Music at Paxton – The Southall Story
Paxton House, 24/7/25
Shahid Abbas Khan, singer, Jonathan Mayer, sitar, Kuljit Bhamra, tabla
This was a very different event from the others I have attended this season and although I was a little dubious at first, it turned into a rousing and informative experience. Mayer’s sitar playing is lovely but I found the unaccompanied piece which began the concert somewhat hard to engage with. However, Kuljit Bhamra immediately put things right, not just with his superb rhythmic tabla playing but by using the event to explain Indian music to an audience in which many, me included, knew little about it and how it works. Bhamra is a Southall feller through and through, the London locale of the killing of Blair Peach when the National Front held an election meeting in this immigrant area on St George’s Day 1979. Kuljit referenced this event in his account of his Southall upbringing by a stern father who insisted he undertook a career as a Civil Engineer which he gave up in his 40’s to turn his love of music into his life work. He explained the tabla as Jonathan Mayer had explained the sitar and invited us to try his tablas out in the interval. His account of the nature of Indian music was both clear and presented in the most appealing and straightforward fashion. I did not take notes at the time but online summary gives the essence of what he said: “Indian classical music has two foundational elements, raga and tala. The raga, based on a varied repertoire of swara (notes including microtones), forms the fabric of a deeply intricate melodic structure, while the tala measures the time cycle. The raga gives an artist a palette to build the melody from sounds, while the tala provides them with a creative framework for rhythmic improvisation using time.” His explanation made it possible for me to engage with the music based on that account and I found the pieces which worked with both sitar and tabla and then with the singer a real pleasure to listen to.
Shahid Khan is a singer from a Pakistani family who has developed a career in British Asian music but sings in the classical tradition, especially drawing, like Kuljit Bhamra, on the Punjabi tradition.
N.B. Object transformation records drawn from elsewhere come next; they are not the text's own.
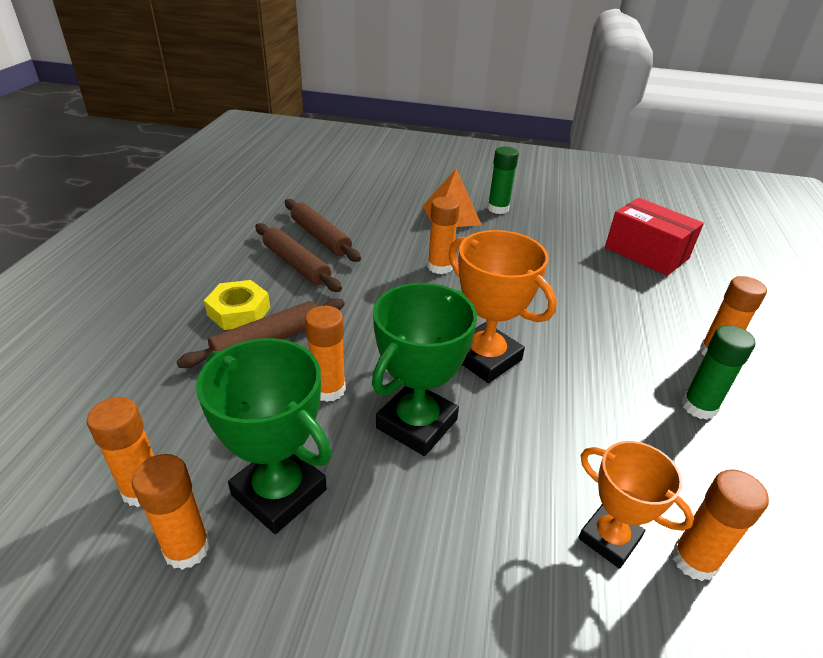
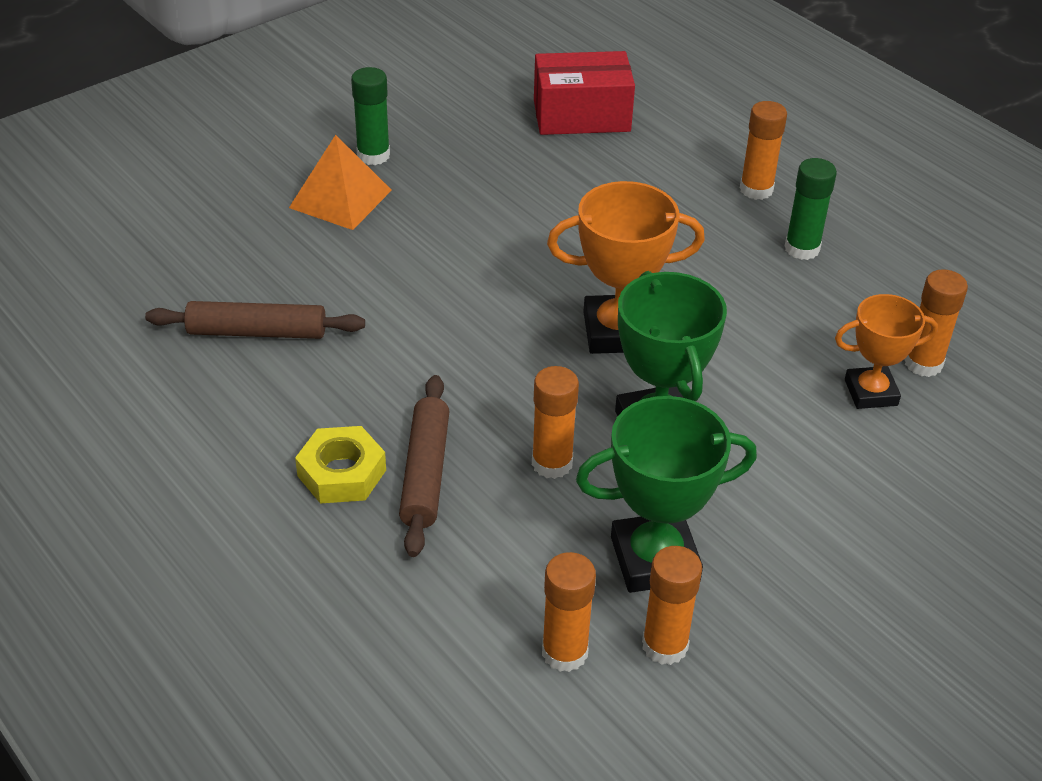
camera: 50 degrees left, 5 degrees up
(296, 264) = (296, 382): brown rolling pin -> none
(440, 267) = (436, 272): orange glue stick -> none

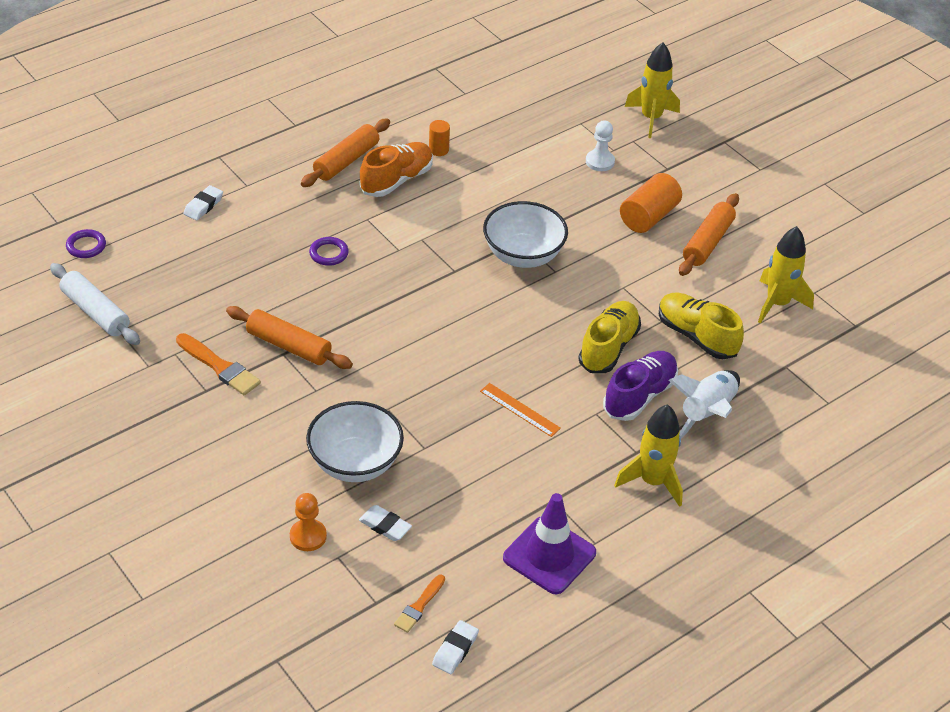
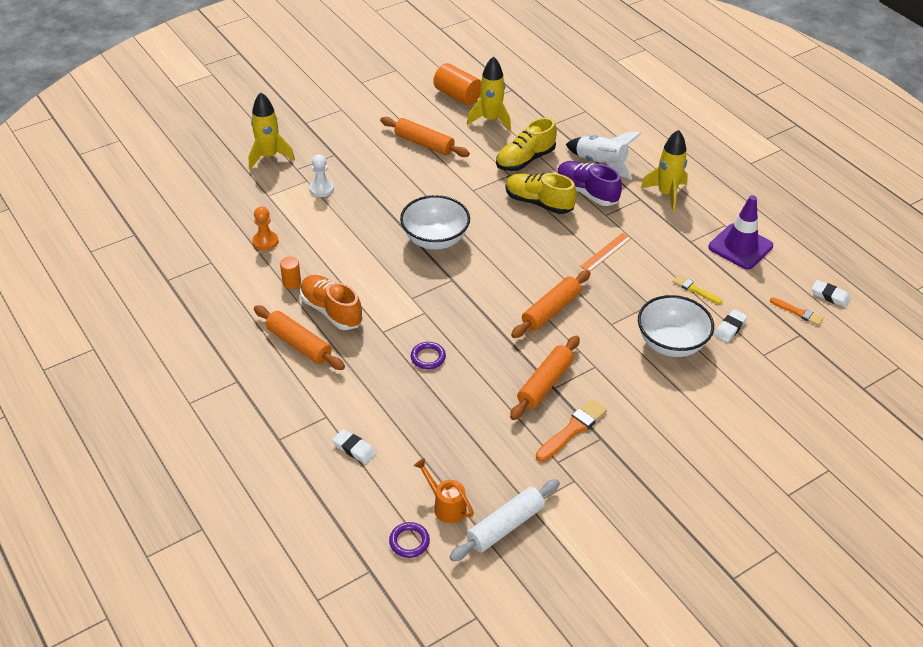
camera: 85 degrees left, 0 degrees up
(126, 270) = (446, 506): none -> orange watering can
(308, 536) = (748, 371): orange pawn -> orange pawn (265, 241)
(408, 354) = (551, 310): none -> orange rolling pin
(456, 496) = (695, 290): none -> yellow brush
(648, 216) = (392, 169): orange cylinder -> orange cylinder (457, 95)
I have heard his kind of singing at events in Leicester where Asian singers have performed on demonstrations which oppose racism and Salafist oppression of music and women by the Taliban. It is very different but I like it. However, he did not confine himself to the classical mode in which there is really no libretto but following his colleagues lovely accounts of how this music has developed in the British context, moved on into the contemporary. Kuljit explained how Bangla music developed in South Asian UK communities and, like Chicken Tikka Masala, is a product of cultural fusion. He took us through the Indian version of tonic sol fa showing that it is the one we know from primary school but with different names from the components. Shahid then used a Punjabi folk song where a young woman demands the darkest henna for her wedding tattoos (letting us know that these days people darken the henna with tea leaves!) to lead us in a call and response session of community singing. He got the audience raising their arms and rotating their bodies. (See the short clip on the Music at Paxton Facebook page!) I have not seen this before at Paxton but it was great fun and enjoyed by all, not just the children but also those of us in our 70s and 80s. This event will be followed up by a workshop session on Indian Music on Saturday.
The event was a lovely combination of music and instruction. We learned something with Kuljit being the most engaging of teachers; heard things which having been explained we were able to enjoy; and we got to sing ourselves and have some real good fun.